How do you allow for a more flexible license key that will maintain its validity when a hardware component is changed?
Summary
How do you allow for a more flexible license key that will maintain its validity when a hardware component is changed?Question
For example, we are experimenting with generating vendor defined host IDs that look like the following: da8e-e510-6e14-f0aa-63b2-c824-9df2-5eb4. This vendor defined host IDs is composed of the hashes of various pieces of hardware attributes from the machine. We would like to avoid requiring an exact match in case the user changes a single hardware component.I was thinking I could use the lc_set_attr function along with the LM_A_REDIRECT_VERIFY parameter and provide a function that would do the comparison for me. But there isn't any documentation on what the LM_A_REDIRECT_VERIFY flag does, or if there is a function that is called when the comparison is performed.

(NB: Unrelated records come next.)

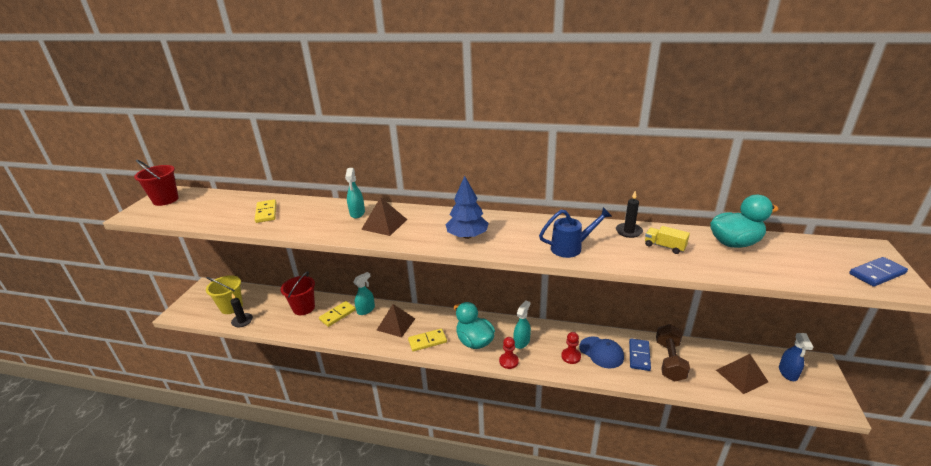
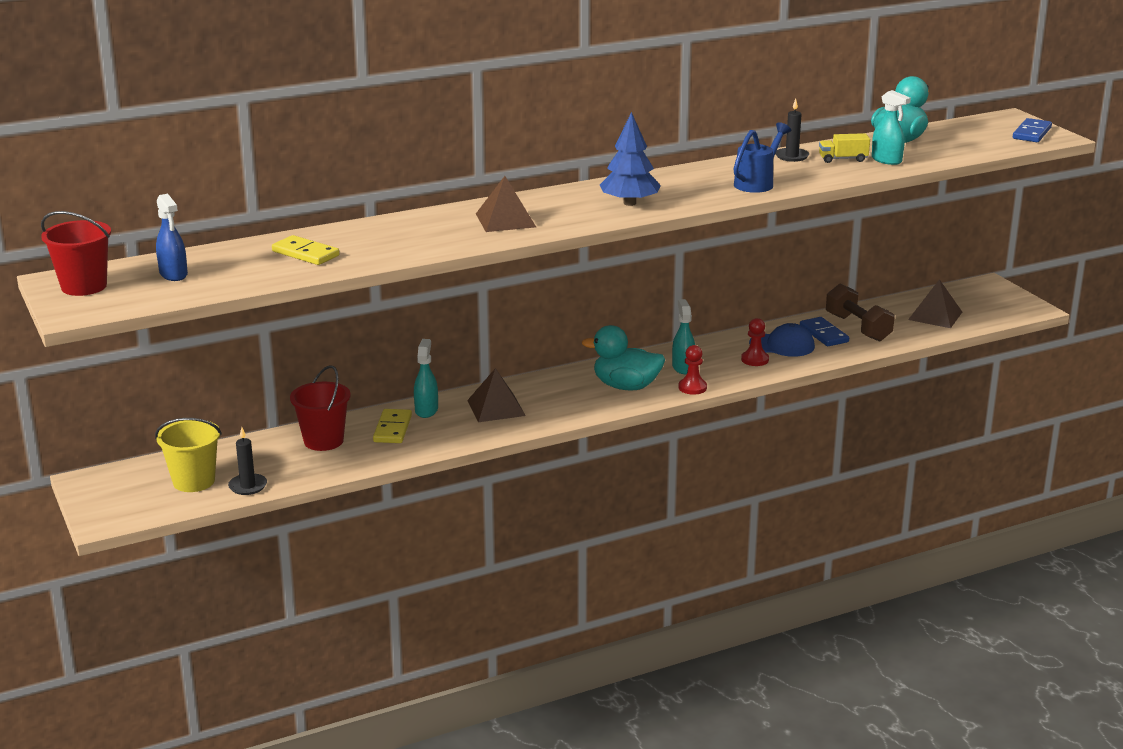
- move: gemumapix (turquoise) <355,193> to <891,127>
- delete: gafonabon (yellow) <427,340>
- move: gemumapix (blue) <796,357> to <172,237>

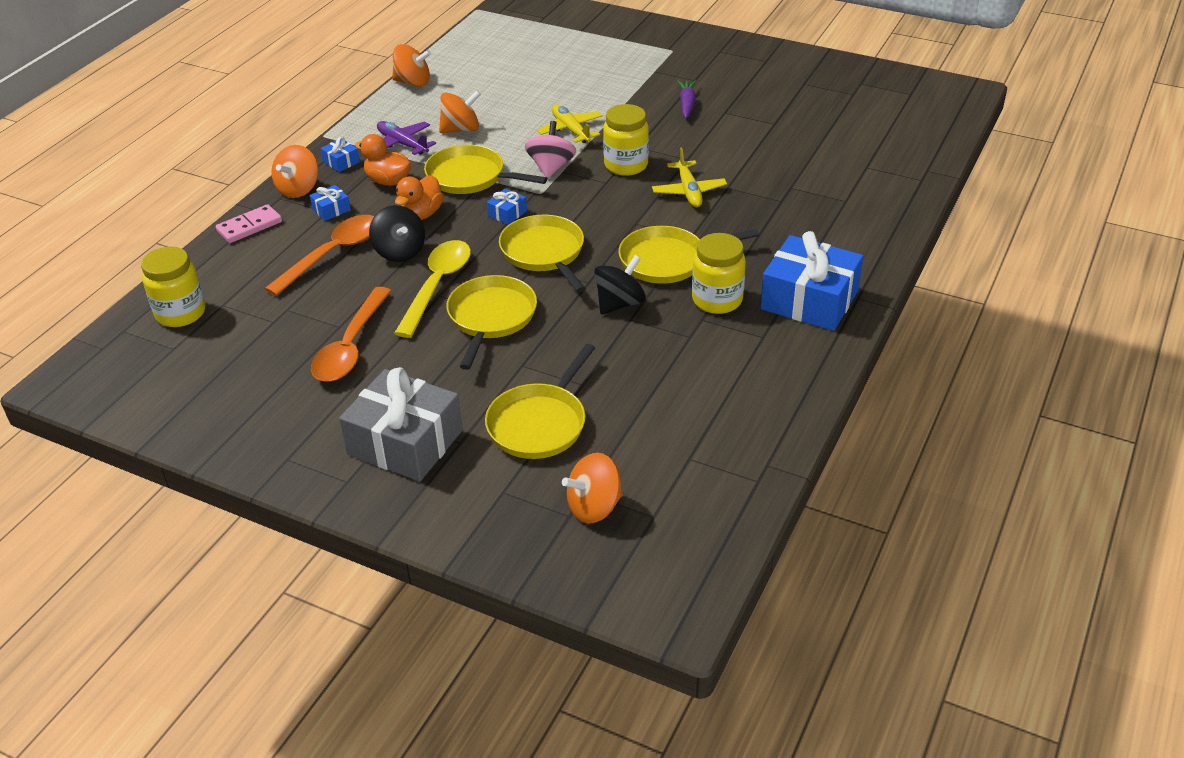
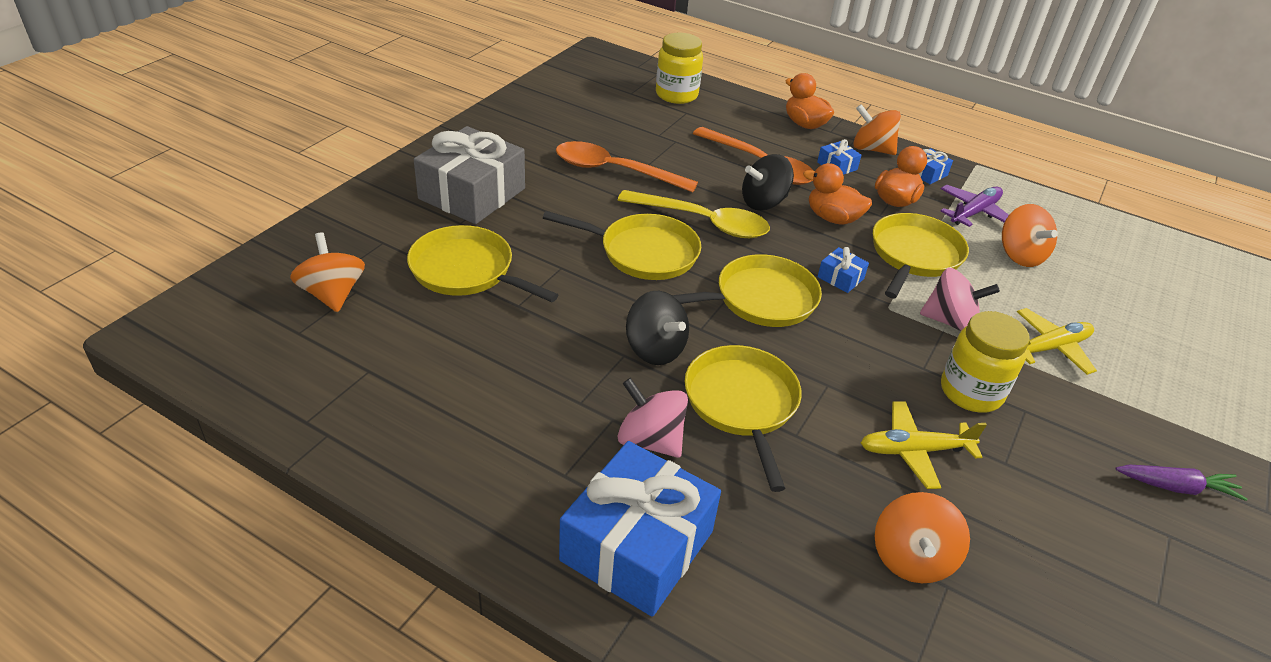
- replace: gafonabon (pink) <249,223> to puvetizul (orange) <809,101>
- move: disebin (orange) <411,65> to <922,537>
- replace: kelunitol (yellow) <719,273> to disebin (pink) <653,418>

I'm aware of trusted storage and know that it is a possible solution to this problem. But our software is being installed in environments with strict network restrictions due to the extremely sensitive nature of their IP. We have no guarantee that these machines will be attached to a network, and if they are attached to a network we have very little guarantee that they will even be able to communicate on the internet.
Unless trusted storage can work without internet access I'm not sure it's viable.
Answer
Trusted storage (TS) is our solution for this type of use case (via Binding). Internet access has never been a requirement for TS; you would just use manual or short-code activation (instead of programmatic activation) to correspond between the back office and client/server.